Equality on inductive types

Question

How do I prove the following trivial lemma:

Require Import Vector.

Lemma t0_nil : forall A (x : t A 0), x = nil A.
forall (A : Type) (x : t A 0), x = nil A
Proof.
forall (A : Type) (x : t A 0), x = nil A
Abort.

FAQ recommends decide equality and discriminate tactics but I could not find a way to apply either of them. For the reference, here is inductive definition:

Inductive t (A : Type) : nat -> Type :=
    nil : t A 0
  | cons : A -> forall n : nat, t A n -> t A (S n)

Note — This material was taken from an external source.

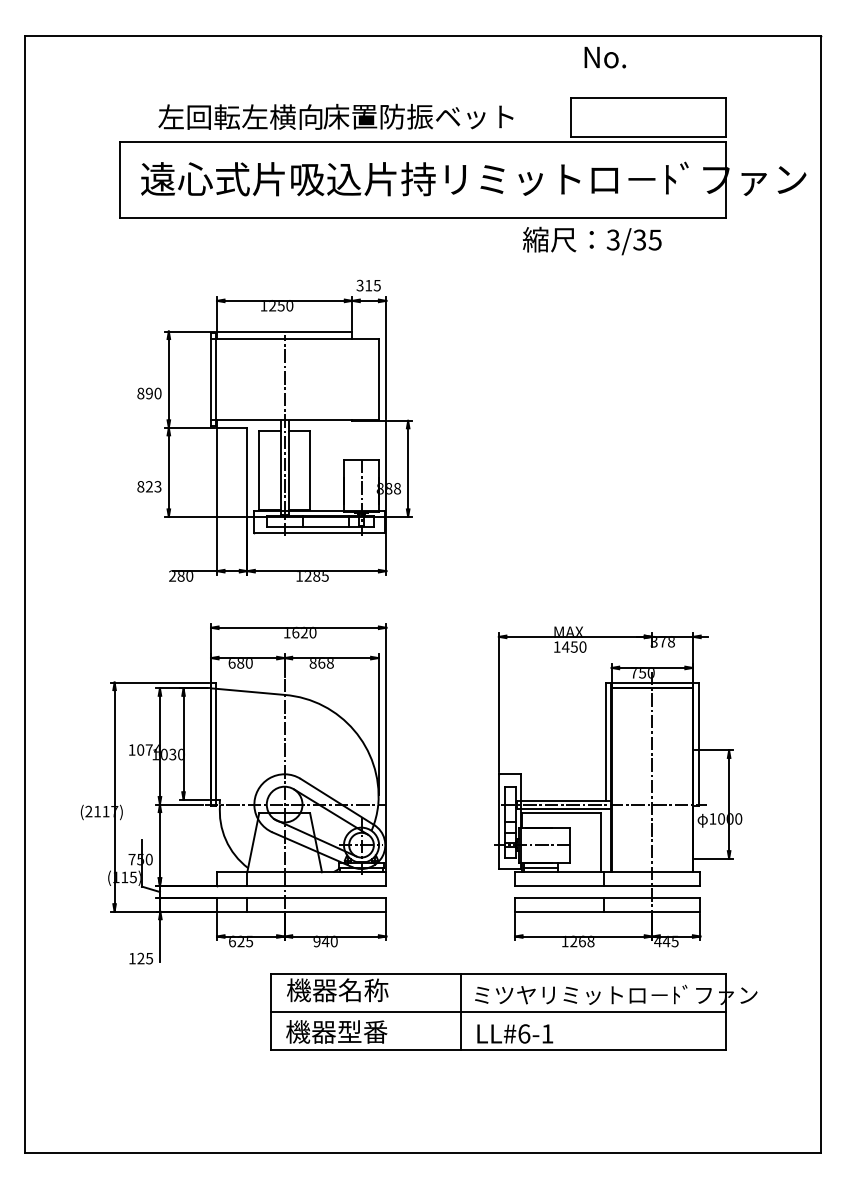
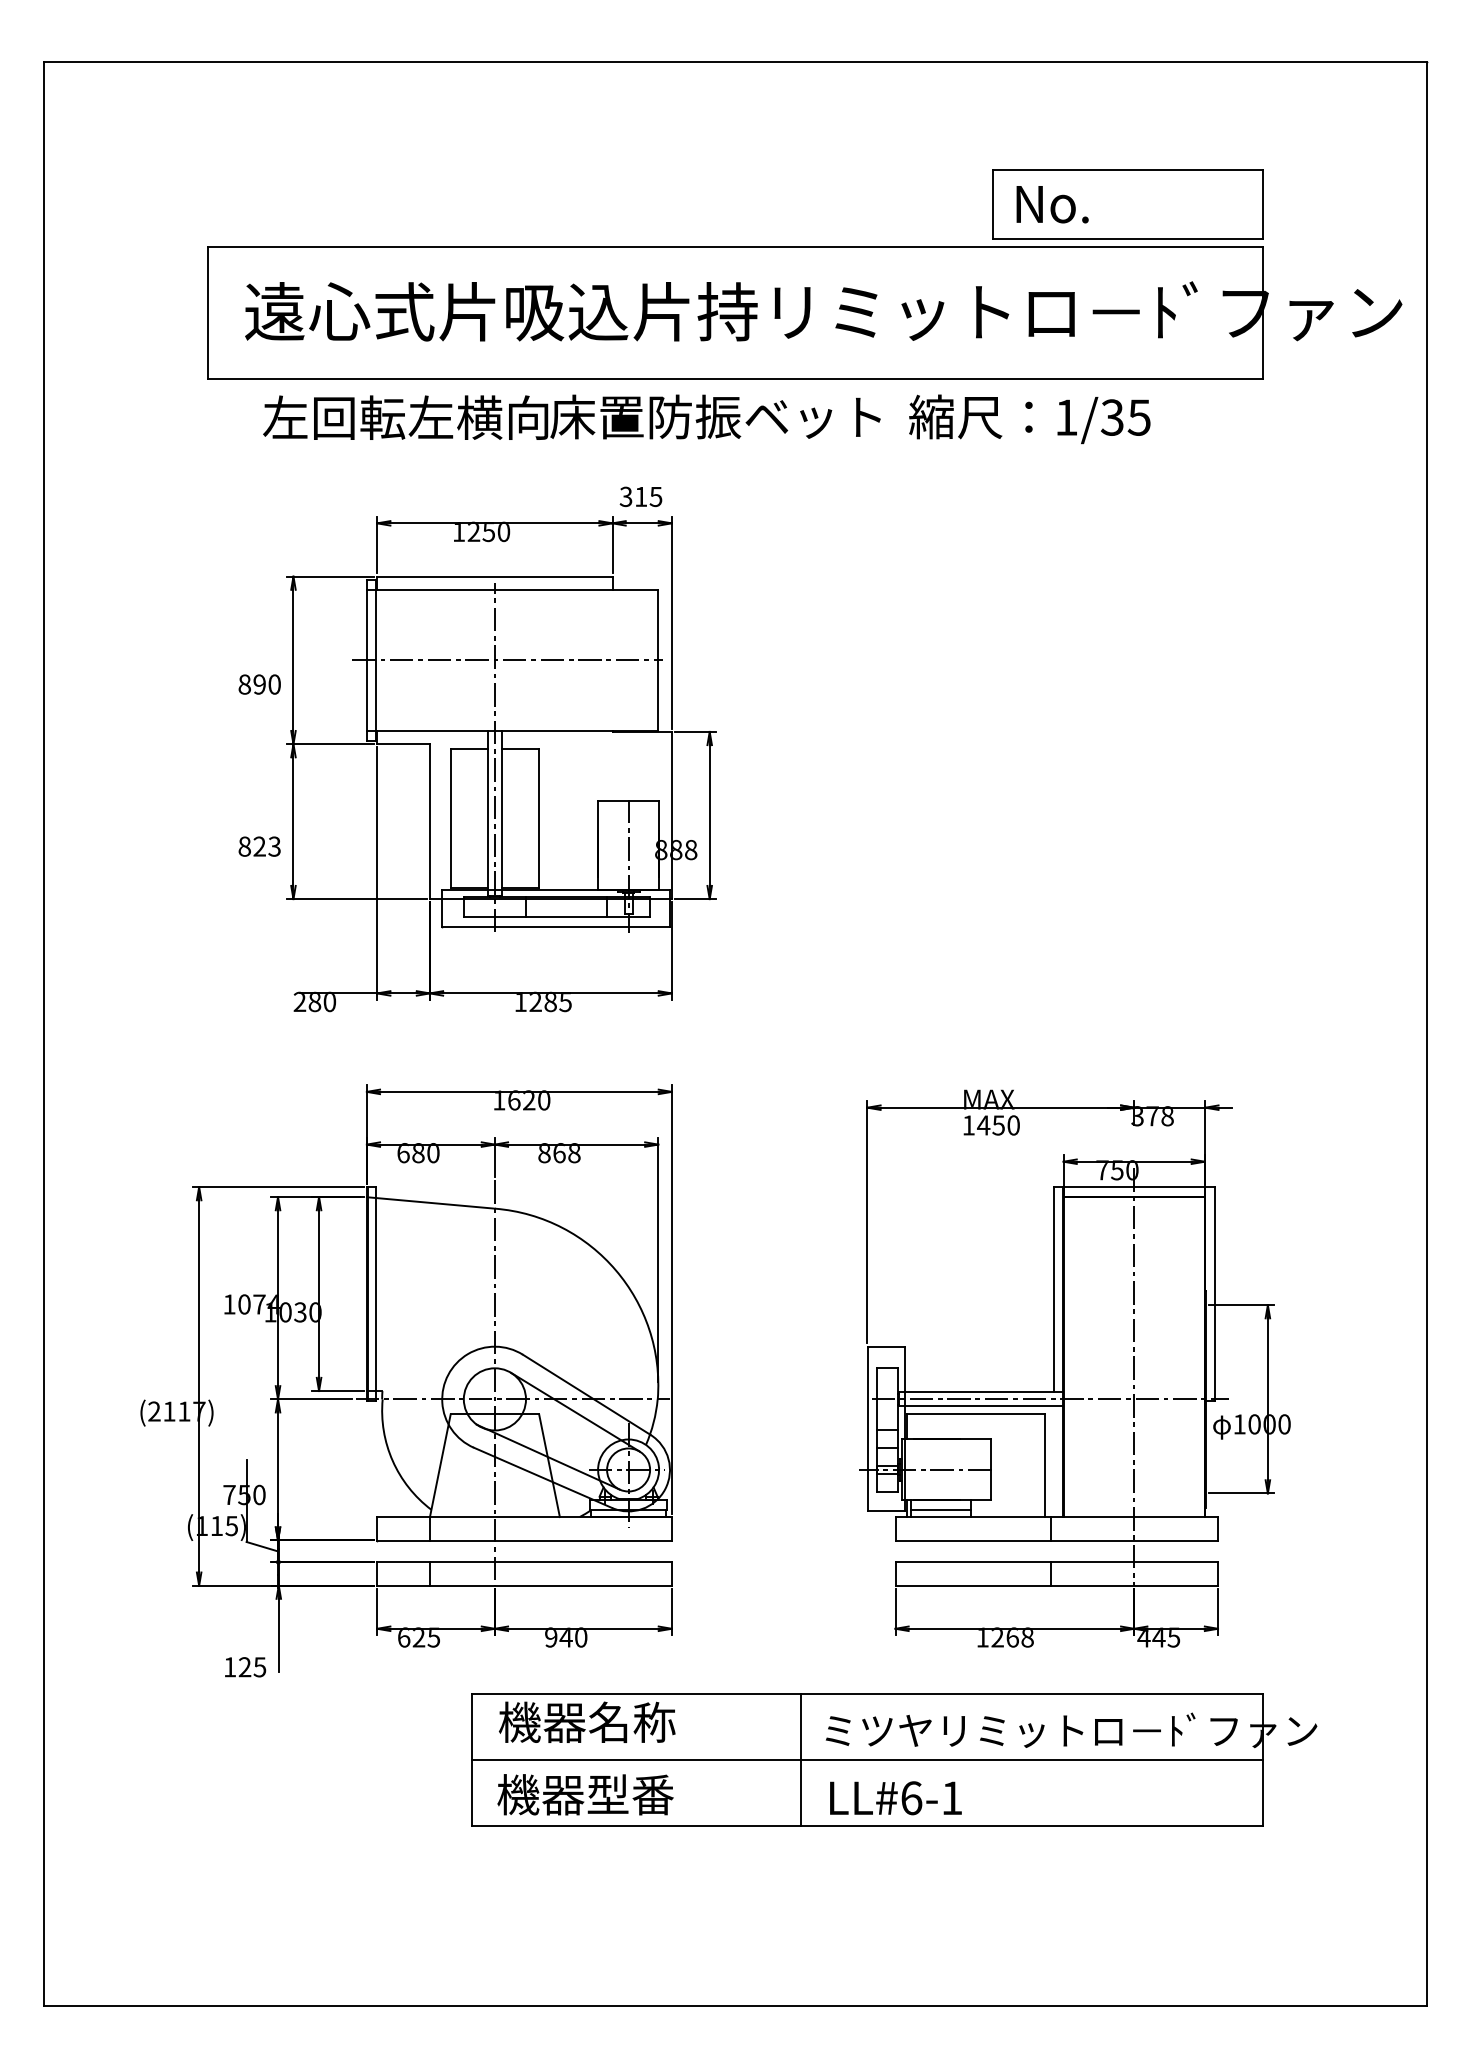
text: (604, 57) -> (1051, 204), moved
text: (335, 116) -> (571, 416), moved
text: (612, 239) -> (1065, 416), 3/35 -> 1/35
line: (291, 379) -> (506, 660), added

Arguments t _%type_scope _%nat_scope
Arguments nil _%type_scope
Arguments cons _%type_scope _ _%nat_scope _

Answer

What you want to do is to invert on x. Unfortunately, it turns out that general inversion of dependently typed hypotheses is undecidable, see Adam Chlipala's CPDT. You can pattern match on the structure manually though, e.g. with:

Lemma t0_nil : forall A (x : t A 0), x = nil A.
forall (A : Type) (x : t A 0), x = nil A
Proof.
forall (A : Type) (x : t A 0), x = nil A
  intros.
A: Type
x: t A 0
x = nil A
  refine (match x with
          | nil _ => _
          | cons _ _ _ _ => _
          end).
A: Type
x: t A 0
nil A = nil A
A: Type
x: Vector.t A 0
a: A
n: nat
t: Vector.t A n
IDProp
  -
A: Type
x: t A 0
nil A = nil A reflexivity.
  -
A: Type
x: Vector.t A 0
a: A
n: nat
t: Vector.t A n
IDProp exact @id.
Qed.

In many cases you can also use the tactic dep_destruct provided by CPDT. In that case your proof simply becomes:

Require Import CpdtTactics.

Lemma t0_nil : forall A (x : t A 0), x = nil A.
  intros. dep_destruct x. reflexivity.
Qed.

A: An elegant solution by Pierre Boutillier, taken from this Coq-club post:

Definition t0_nil A (x : t A 0) : x = nil A := match x with nil _ => eq_refl end.